We are testing amd64 without UMA_MD_SMALL_ALLOC defined and
hit this panic on a system in the netperf cluster:

I booted amd64 and i386 kernels with this change applied.

Diff Detail

rS FreeBSD src repository
Automatic diff as part of commit; lint not applicable.
Automatic diff as part of commit; unit tests not applicable.

Event Timeline

markj requested review of this revision.Oct 19 2020, 3:56 AM
markj created this revision.
markj added reviewers: alc, kib, rlibby, jeff, dougm.
markj added a subscriber: andrew.

Mark kmapentzone as NOFREE.

200 ↗(On Diff #78408)

Could addr + bytes overflow ? I was unable to convince myself that it cannot.

789 ↗(On Diff #78408)

Do you need to handle MAP_REPLENISH there ?

200 ↗(On Diff #78408)

I think vm_map_findspace() is guaranteed to return an address with addr + bytes <= VM_MAX_KERNEL_ADDRESS.

246 ↗(On Diff #78408)

I can drop _NOFREE by adding a custom uma_freef implementation. _NOFREE is not needed when UMA_MD_SMALL_ALLOC is defined.

789 ↗(On Diff #78408)

I don't think so, but only because the map is locked using a mutex. If it changed, e.g., to a rwlock, then it would need to be handled, so I'll add handling now.

markj marked 2 inline comments as done.
  • Add a slab free function
  • Check for overflow after the vm_map_findspace() call
  • Add another check for MAP_REPLENISH
  • Fix an inverted check for UMA_SLAB_PRIV.
199–200 ↗(On Diff #78743)

This is all an aside, I think this usage here is correct according to vm_map_findspace's comment:

I think this interface is weird. It was not at first abundantly clear to me whether "max" is an inclusive or exclusive end point. I would tend to call inclusive "max" and exclusive "end". But I noticed e.g. that kmem_subinit seems to treat it as exclusive (*max = *min + size), which I think is an off-by-one. Also, why doesn't it simply return vm_map_max() on failure, or a special maximal value? The way it is currently written, the maximum offset cannot be allocated anyway (e.g., min=0, max=4095, then size is 4096, but if ret=0 for start=0 and length=4096, then 0+4096 > max=4095).

208–209 ↗(On Diff #78743)

I see we don't have any current users of M_ZERO but I think we should pass through wait & M_ZERO anyway to avoid surprise later.

212–213 ↗(On Diff #78743)


222–223 ↗(On Diff #78743)

Is this because we may see UMA_SLAB_BOOT pages?

265–266 ↗(On Diff #78743)

Is it necessary to prealloc more than the reserve? If there's more meaning here, I don't get it.
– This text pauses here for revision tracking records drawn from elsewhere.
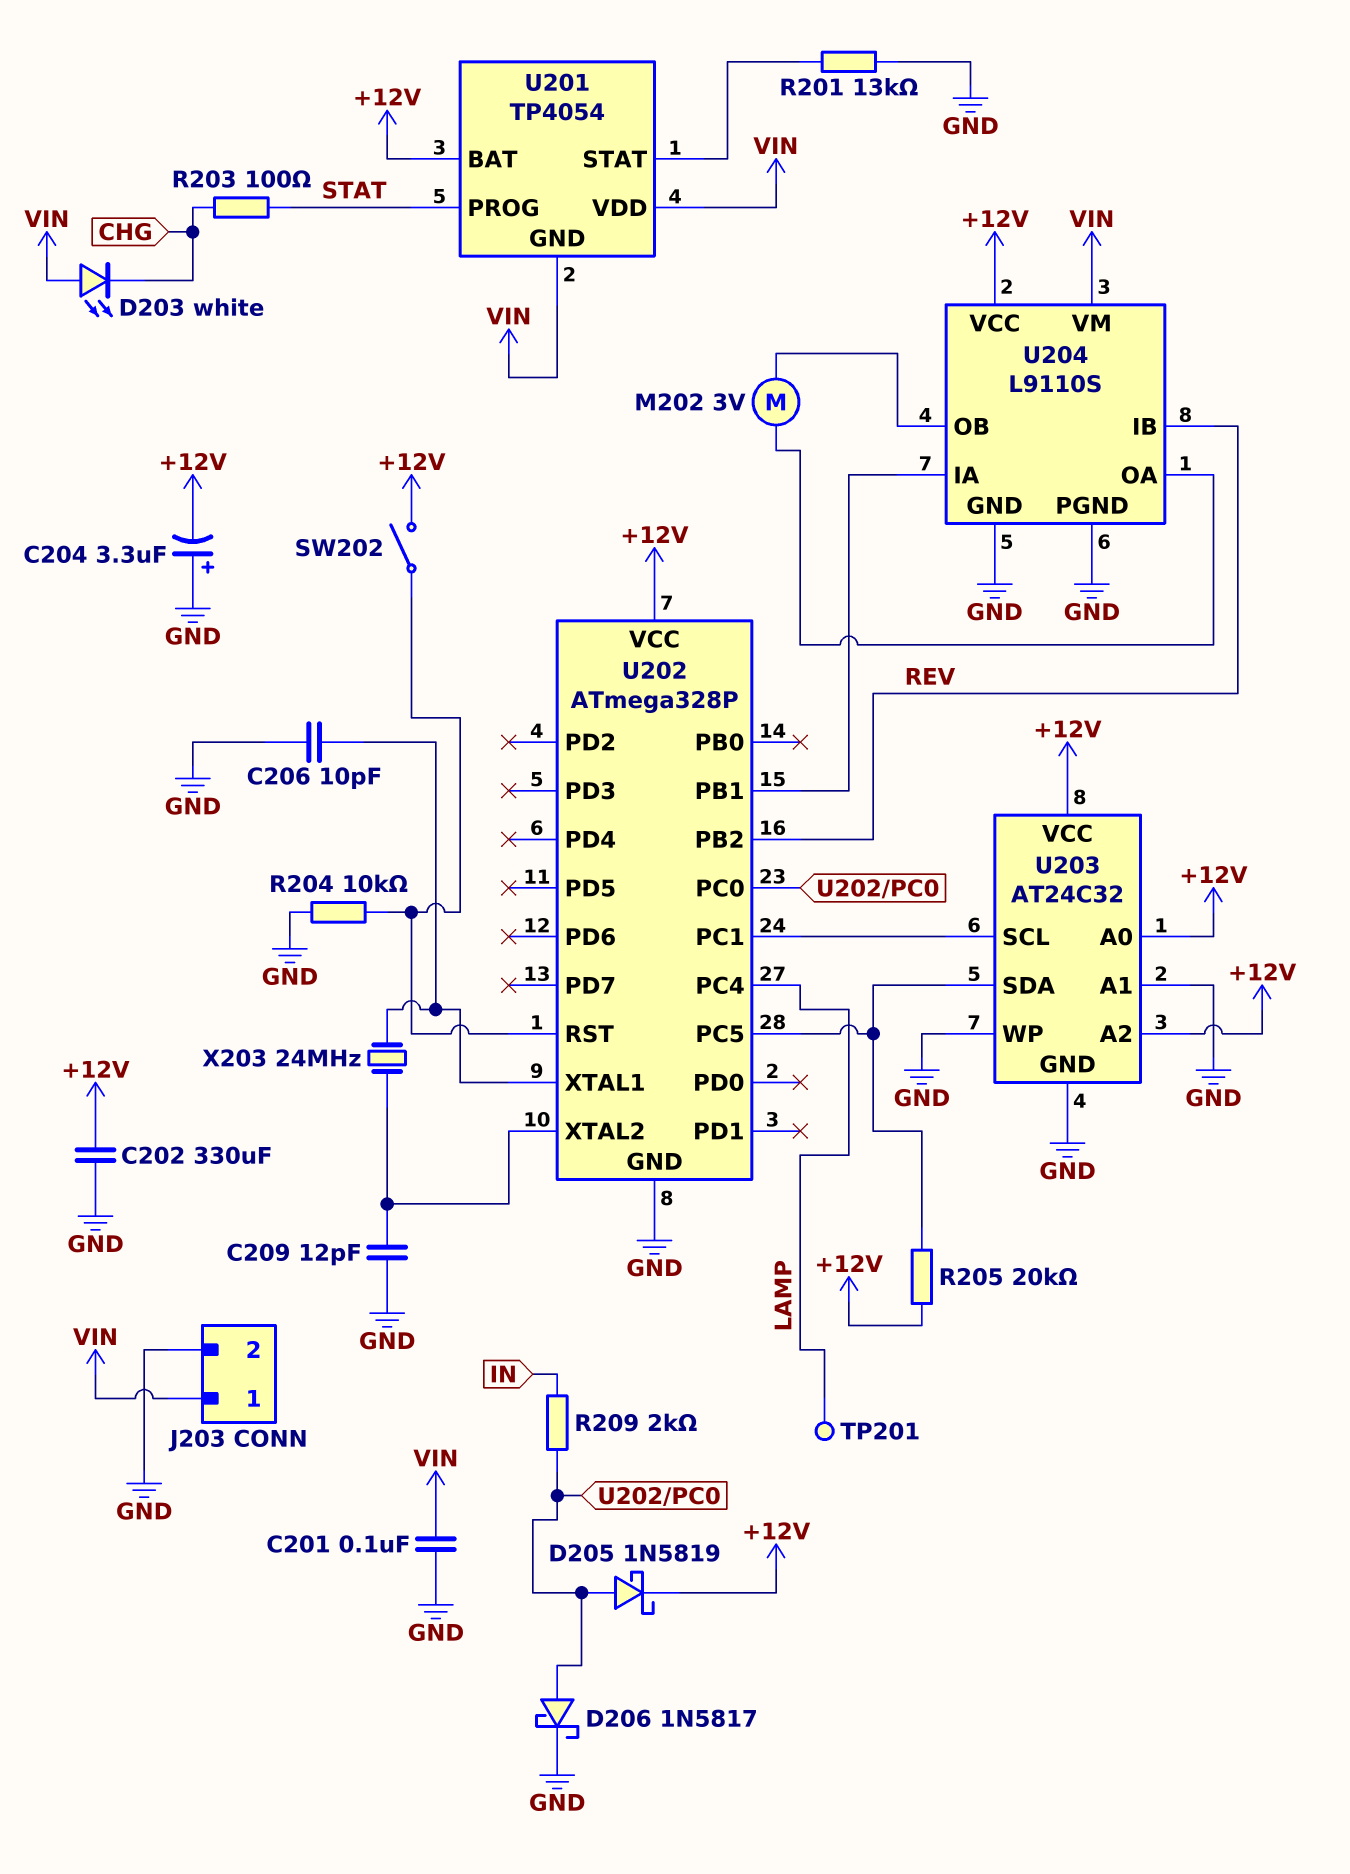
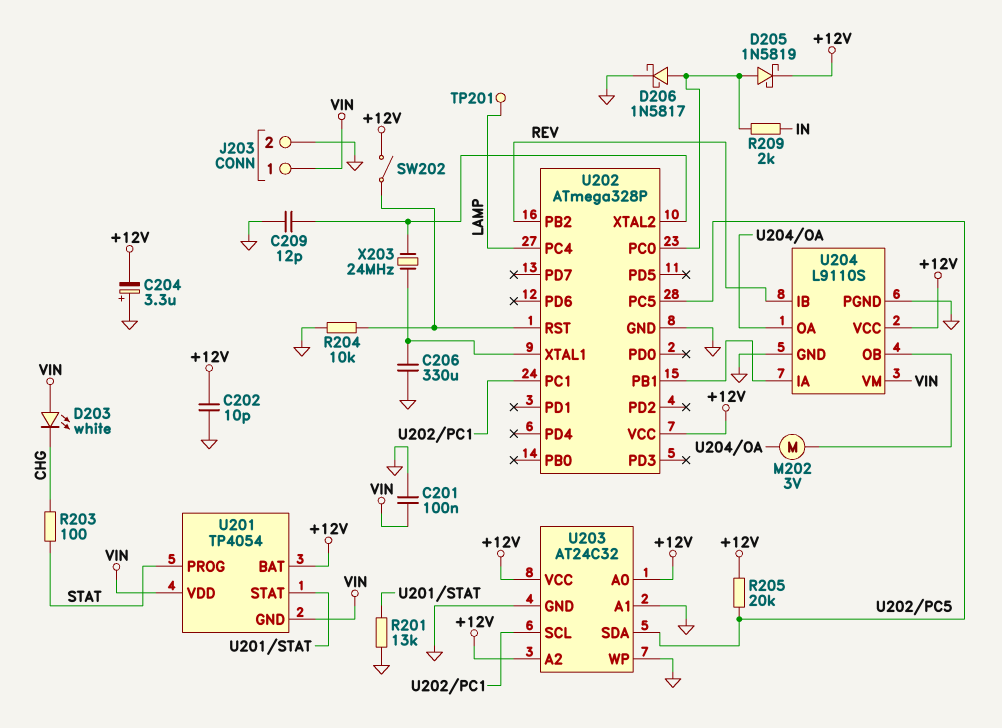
C202: 330uF (+12V, GND) -> 10pF (+12V, GND)
C206: 10pF (GND, U202/XTAL1) -> 330uF (GND, U202/XTAL1)

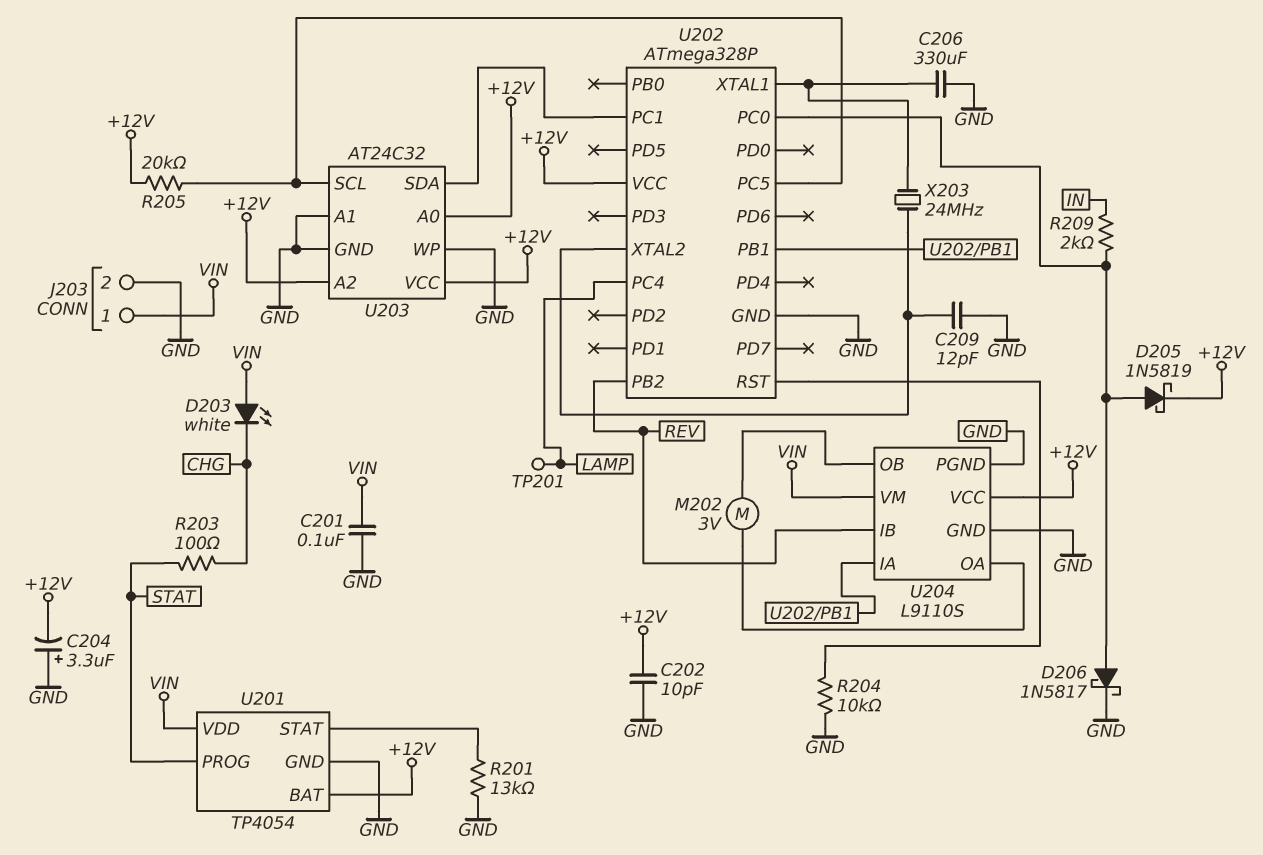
SW202: switch (+12V, U202/RST) -> none
U201 pin GND: VIN -> GND
U203 pin SCL: U202/PC1 -> U202/PC5
U203 pin SDA: U202/PC5 -> U202/PC1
1006–1007 ↗(On Diff #78743)

Why demote the panic?

Thanks for taking a look.

212–213 ↗(On Diff #78743)

Needs to be vm_map_delete() to avoid potentially recursing on the kernel map lock.
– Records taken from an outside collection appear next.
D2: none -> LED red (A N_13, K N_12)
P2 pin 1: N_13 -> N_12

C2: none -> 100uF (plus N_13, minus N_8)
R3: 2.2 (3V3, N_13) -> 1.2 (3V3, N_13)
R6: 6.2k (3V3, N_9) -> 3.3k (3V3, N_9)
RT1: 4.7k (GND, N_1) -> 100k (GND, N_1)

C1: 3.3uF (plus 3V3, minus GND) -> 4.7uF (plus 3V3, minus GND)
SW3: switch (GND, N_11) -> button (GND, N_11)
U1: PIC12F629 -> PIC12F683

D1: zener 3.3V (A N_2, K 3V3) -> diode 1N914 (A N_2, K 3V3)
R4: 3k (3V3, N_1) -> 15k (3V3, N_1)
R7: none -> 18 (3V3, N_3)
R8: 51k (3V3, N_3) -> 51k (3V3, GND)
I'm yet not sure if it's safe to hold the map lock across the kmem_back_domain() call.

222–223 ↗(On Diff #78743)

Right. In fact they are leaked in this case. I was thinking of lifting the UMA_SLAB_BOOT checks in page_alloc() and pcpu_page_alloc() into keg_free_slab(), but that feels a bit hacky and I don't think it's a major problem that we might leak slabs here.

265–266 ↗(On Diff #78743)

No, this can just prealloc the same number of items as the reserve.
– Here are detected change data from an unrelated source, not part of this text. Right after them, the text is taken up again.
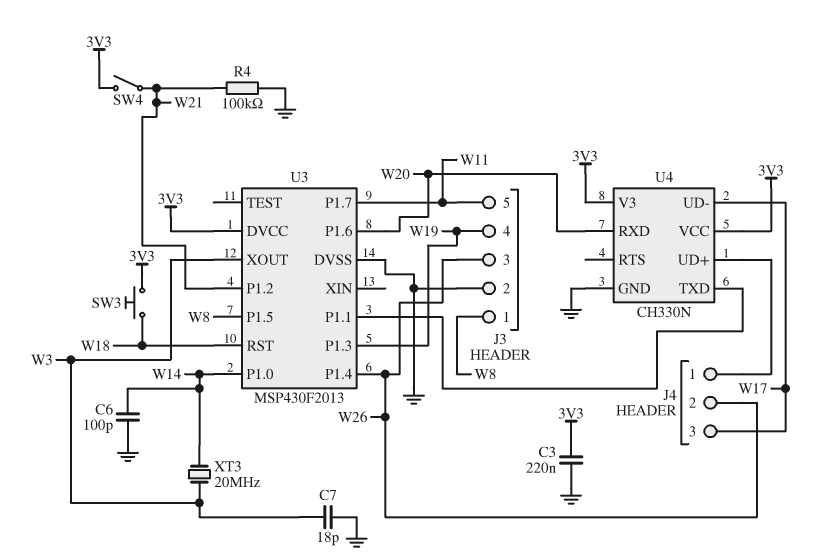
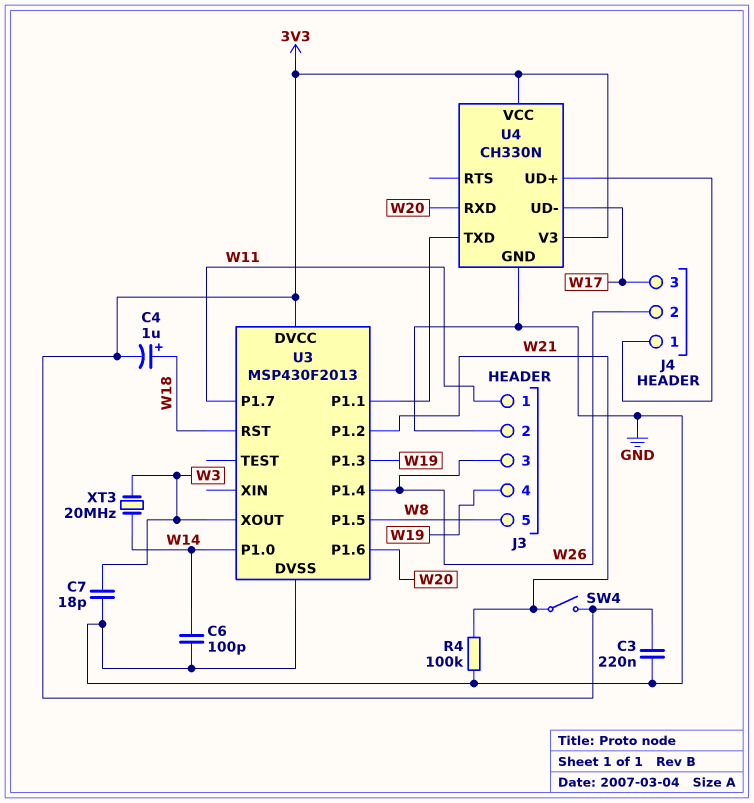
C4: none -> 1uF (plus W18, minus 3V3)
J3 pin 1: W8 -> W11
J3 pin 5: W11 -> W8
SW3: button (3V3, W18) -> none

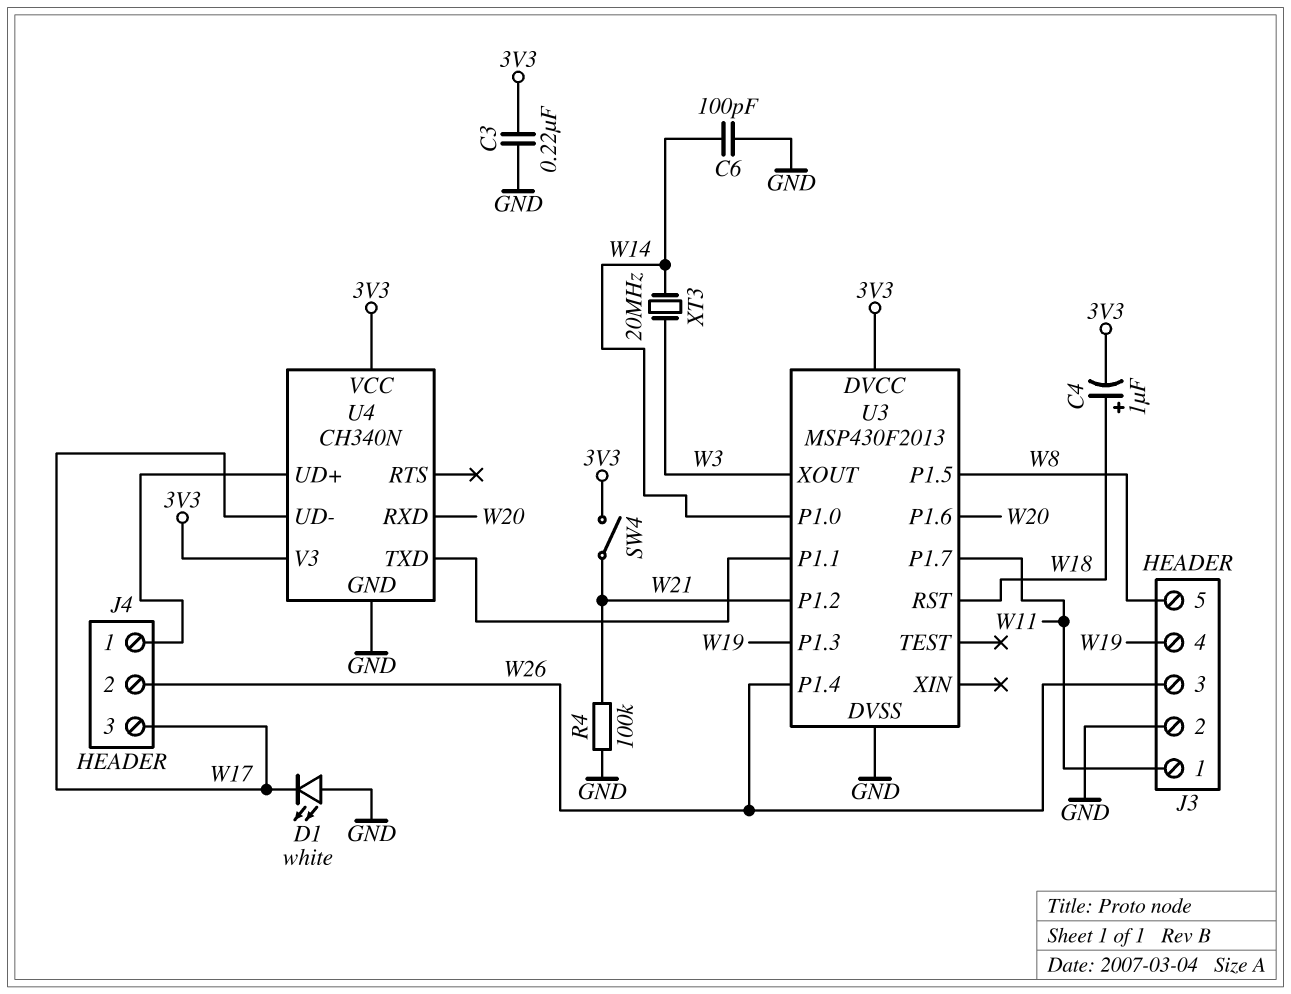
C7: 18pF (GND, W3) -> none
D1: none -> LED white (A GND, K W17)
U4: CH330N -> CH340N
There is a separate issue in that keg_reserve is a per-NUMA domain quantity, but uma_prealloc() preallocates exactly the requested number of items. We could make uma_prealloc() allocate the requested number of items for each domain, but that would blow up memory usage in at least one case, buf_trie_zone. Alternately, perhaps keg_fetch_slab() should be allowed to violate the first-touch policy in order to satisfy an M_USE_RESERVE allocation.

1006–1007 ↗(On Diff #78743)

Callers dereference the returned pointer immediately so we'll crash anyway, and it seemed unnecessary to check this in non-INVARIANTS kernels. I'm ok with restoring the old behaviour though.

markj marked an inline comment as done.

Address some feedback.

This revision was not accepted when it landed; it landed in state Needs Review.Wed, Nov 11, 6:56 PM
This revision was automatically updated to reflect the committed changes.